Why America Won’t Buy Palinism

I didn’t note Sarah Palin’s verbal screw-up when she called South Korea North Korea in an interview with Glenn Beck. Why? Because in context it seemed like a simple verbal slip-up, the kind everyone makes from time to time. Yes, when you listen to the whole thing, there’s a weird, nervous-laughter defensiveness about her recognition that she got something wrong, but she gets the benefit of the doubt in my book.

What’s really fascinating is her response. It’s a merciless, grammar-free, sneering compilation of Obama verbal gaffes. It’s like a blog-post from some Malkin clone:

My fellow Americans in all 57 states, the time has changed for come. With our country founded more than 20 centuries ago, we have much to celebrate – from the FBI’s 100 days to the reforms that bring greater inefficiencies to our health care system. We know that countries like Europe are willing to stand with us in our fight to halt the rise of privacy, and Israel is a strong friend of Israel’s. And let’s face it, everybody knows that it makes no sense that you send a kid to the emergency room for a treatable illness like asthma and they end up taking up a hospital bed. It costs, when, if you, they just gave, you gave them treatment early, and they got some treatment, and ah, a breathalyzer, or an inhalator. I mean, not a breathalyzer, ah, I don’t know what the term is in Austrian for that… 

This may be a smart-ass retort; it may be useful inoculation against a potentially damaging gaffe; it may even be a well-researched blog-post, but what it isn’t is anything approaching the kind of character we expect in a president.

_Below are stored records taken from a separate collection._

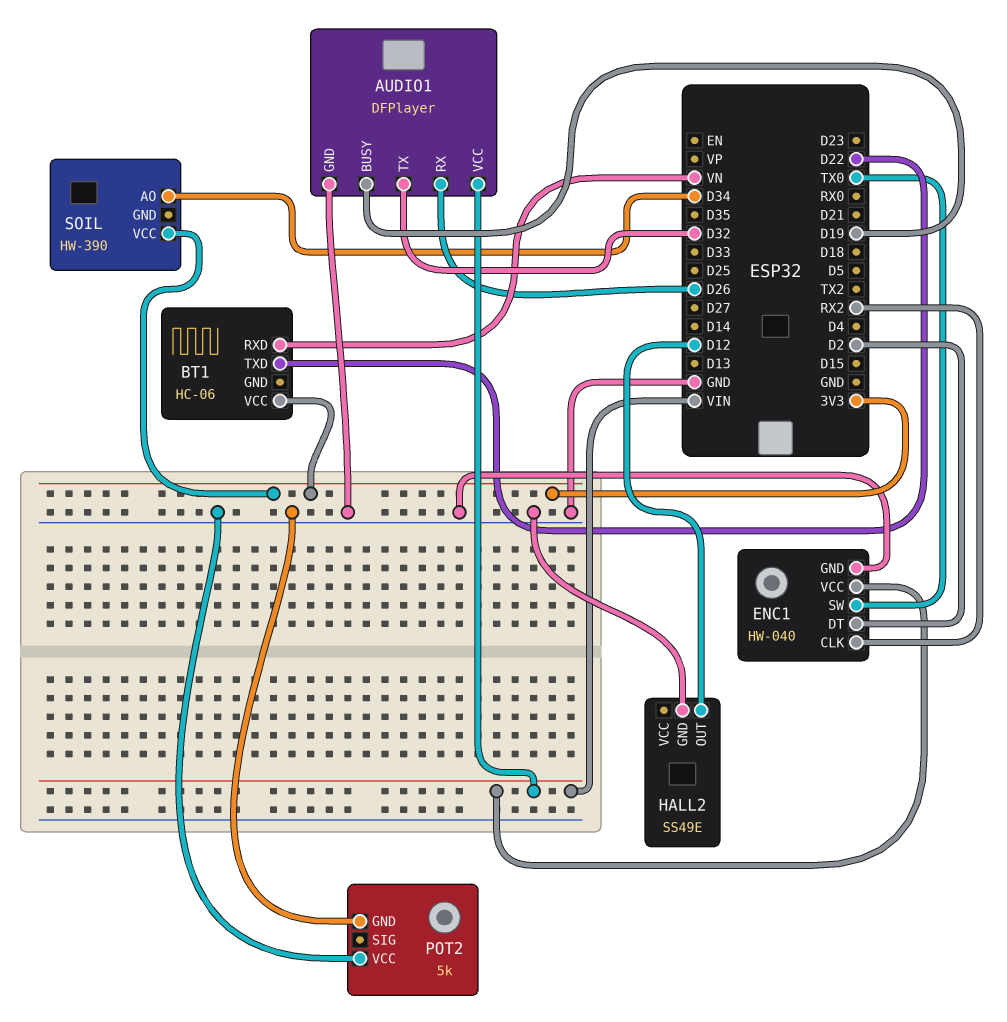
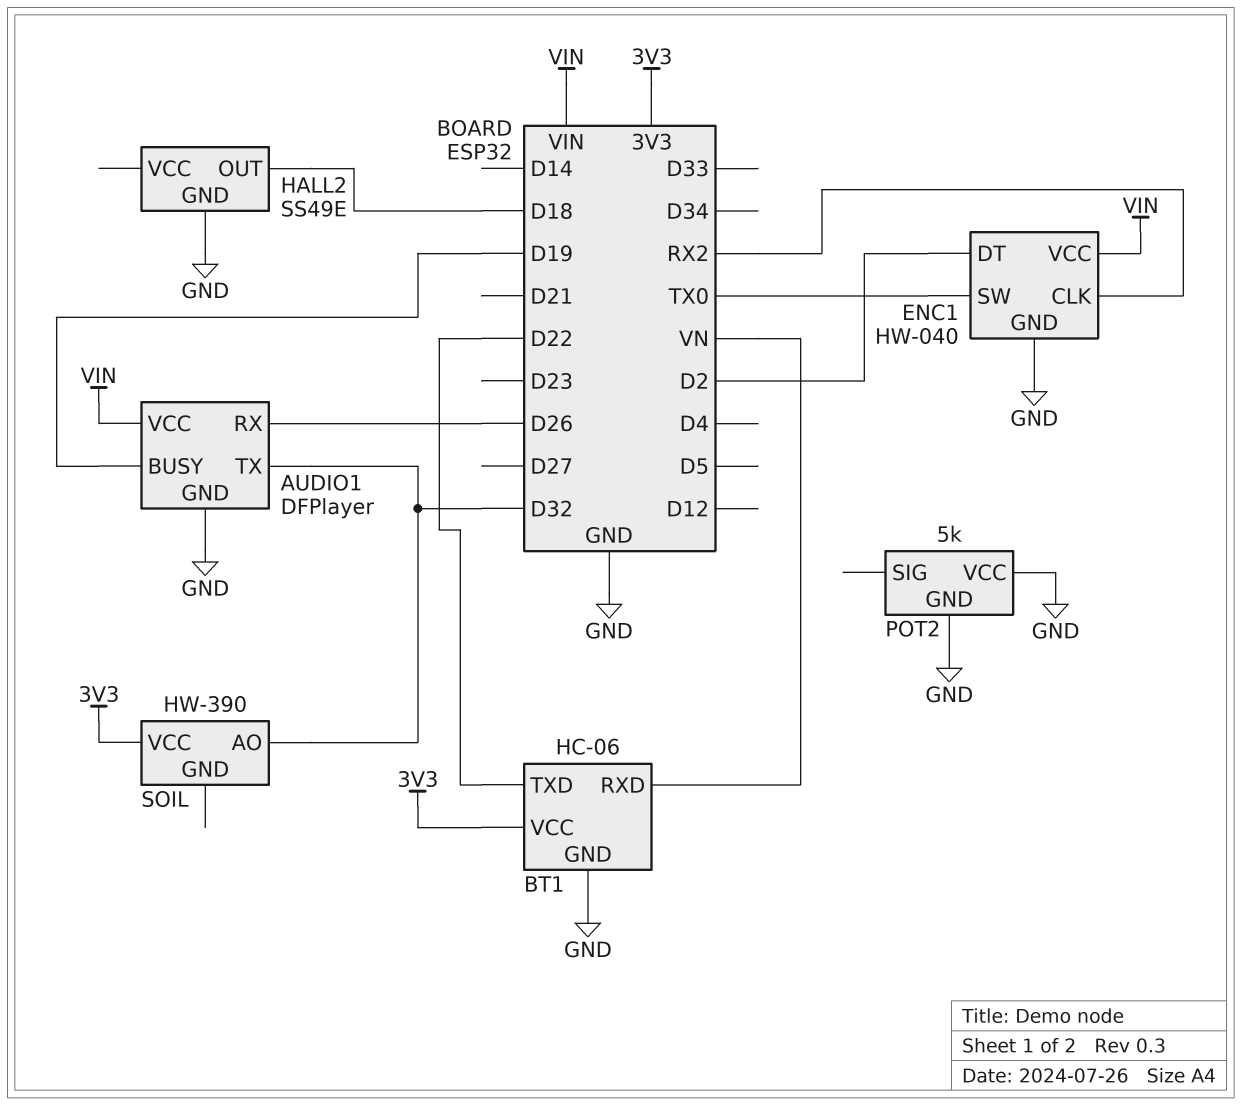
BT1 pin GND: none -> GND
HALL2 pin OUT: D12 -> D18
SOIL pin AO: D34 -> D32

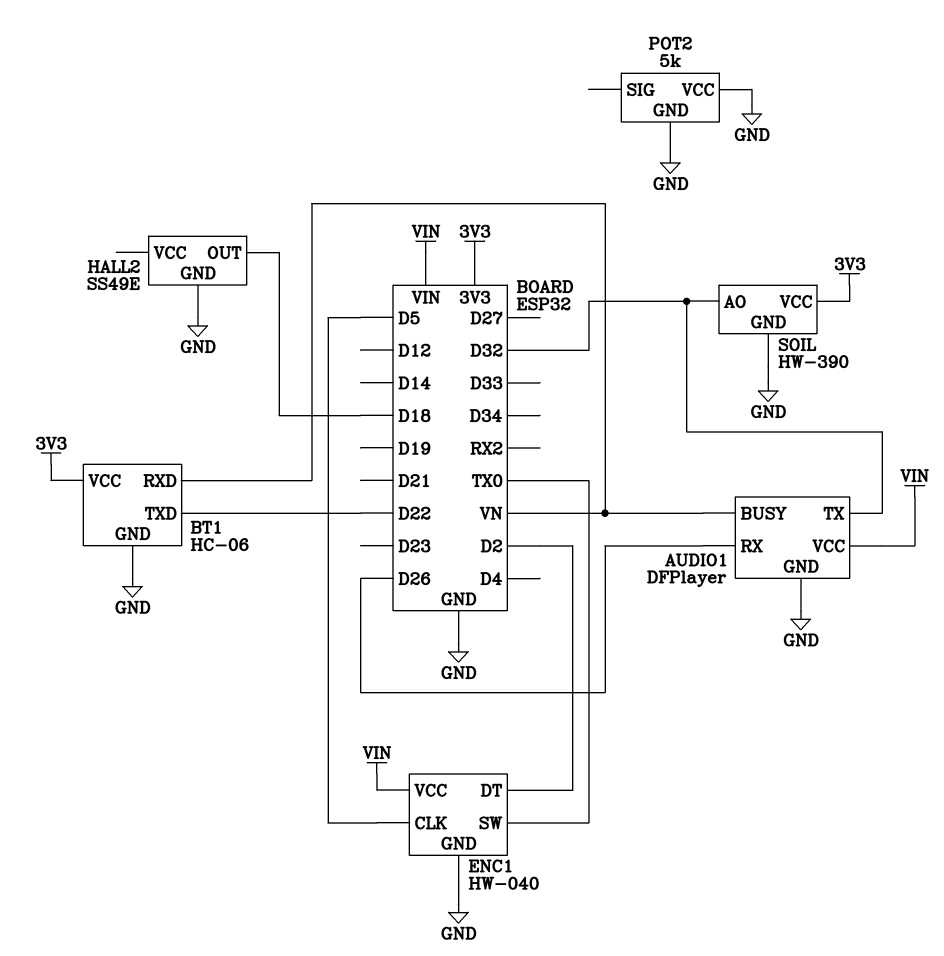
AUDIO1 pin BUSY: D19 -> VN
ENC1 pin CLK: RX2 -> D5
SOIL pin GND: none -> GND

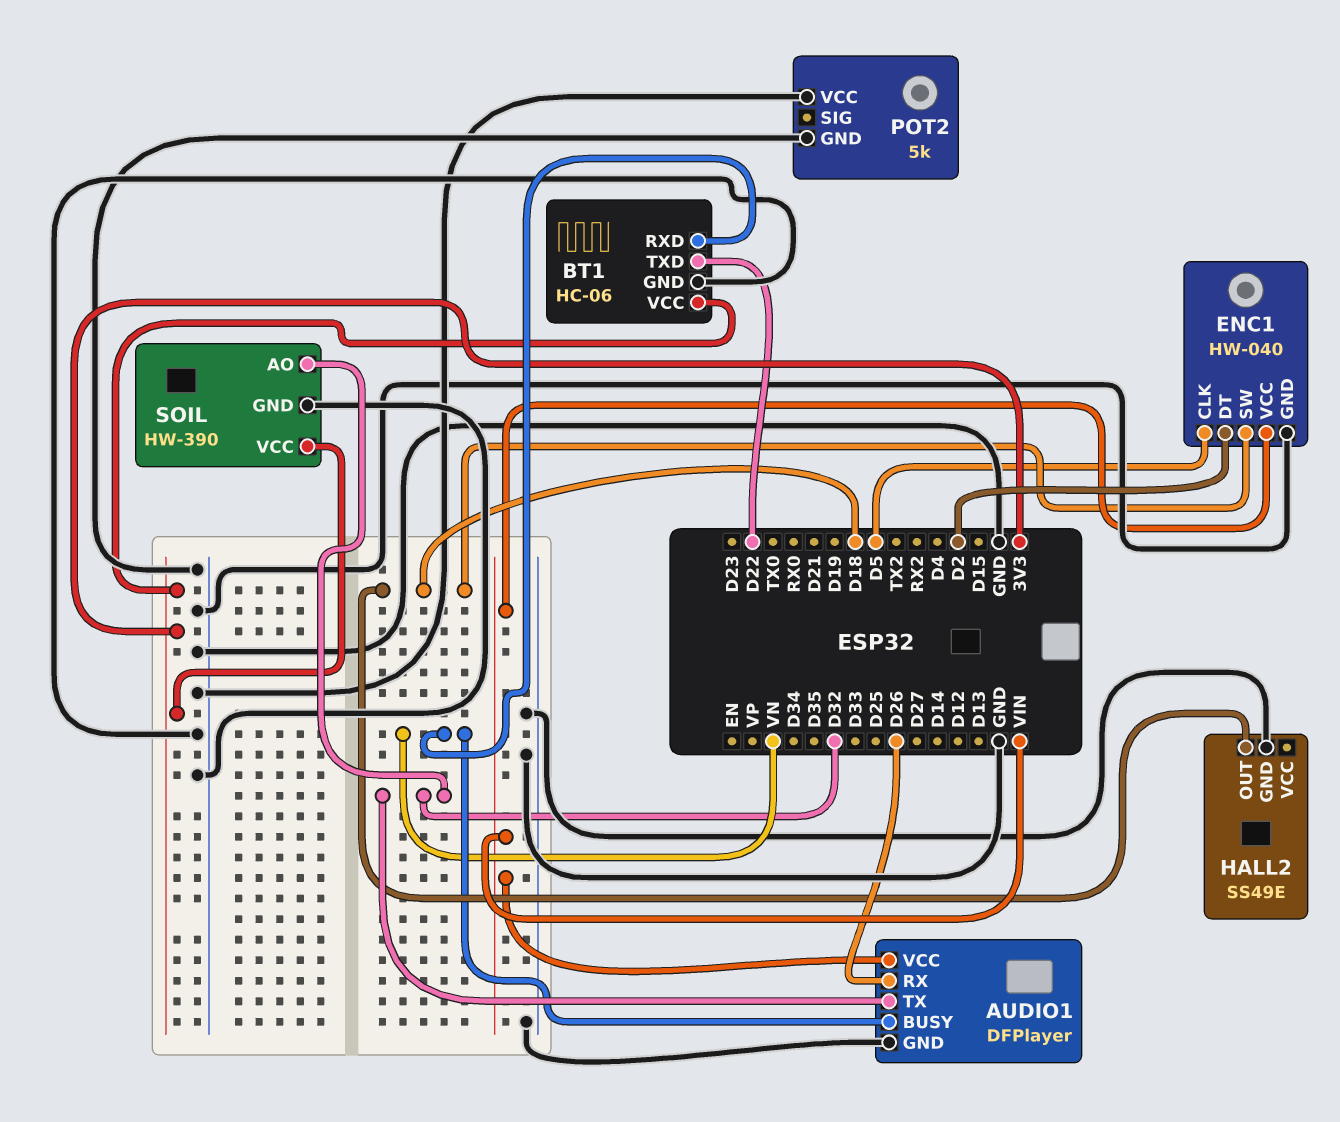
ENC1 pin SW: TX0 -> D18

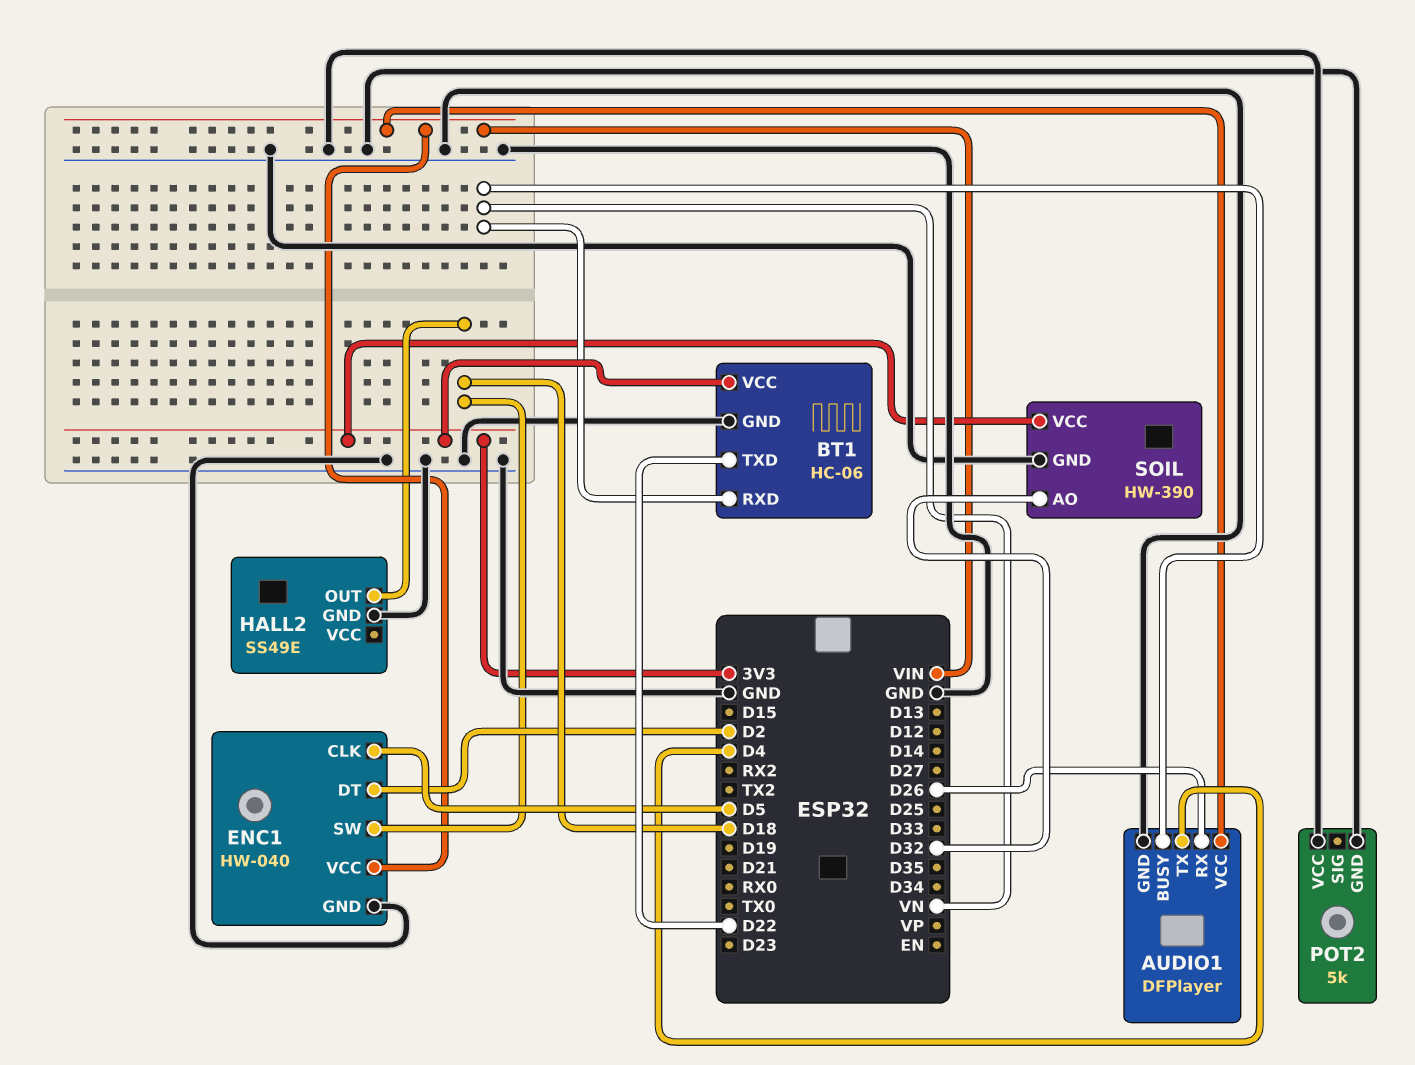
AUDIO1 pin TX: D32 -> D4

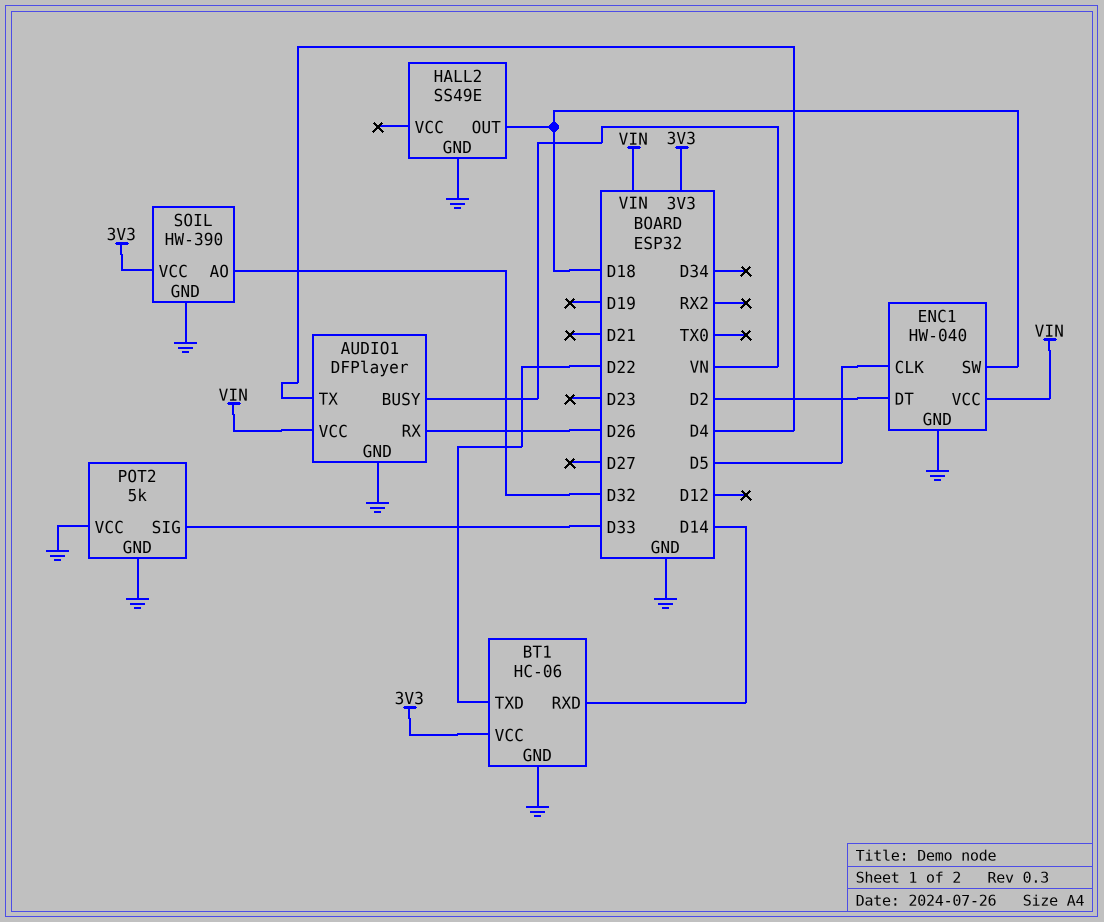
BT1 pin RXD: VN -> D14
POT2 pin SIG: none -> D33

A simple respect for the office she seeks would not reflect itself in these increasingly callow, sarcastic, cheap jibes at a sitting president. But sadly, like so many now purporting to represent conservatism, there is, behind the faux awe before the constitution, a contempt for the restraint and dignity a polity’s institutions require from its leaders.

There is no maturity here; no self-reflection; no capacity even to think how to appeal to the half of Americans who are already so appalled by her trashy behavior and cheap publicity stunts. There is a meanness, a disrespect, a vicious partisanship that, if allowed to gain more power, would split this country more deeply and more rancorously than at any time in recent years. And that’s saying something.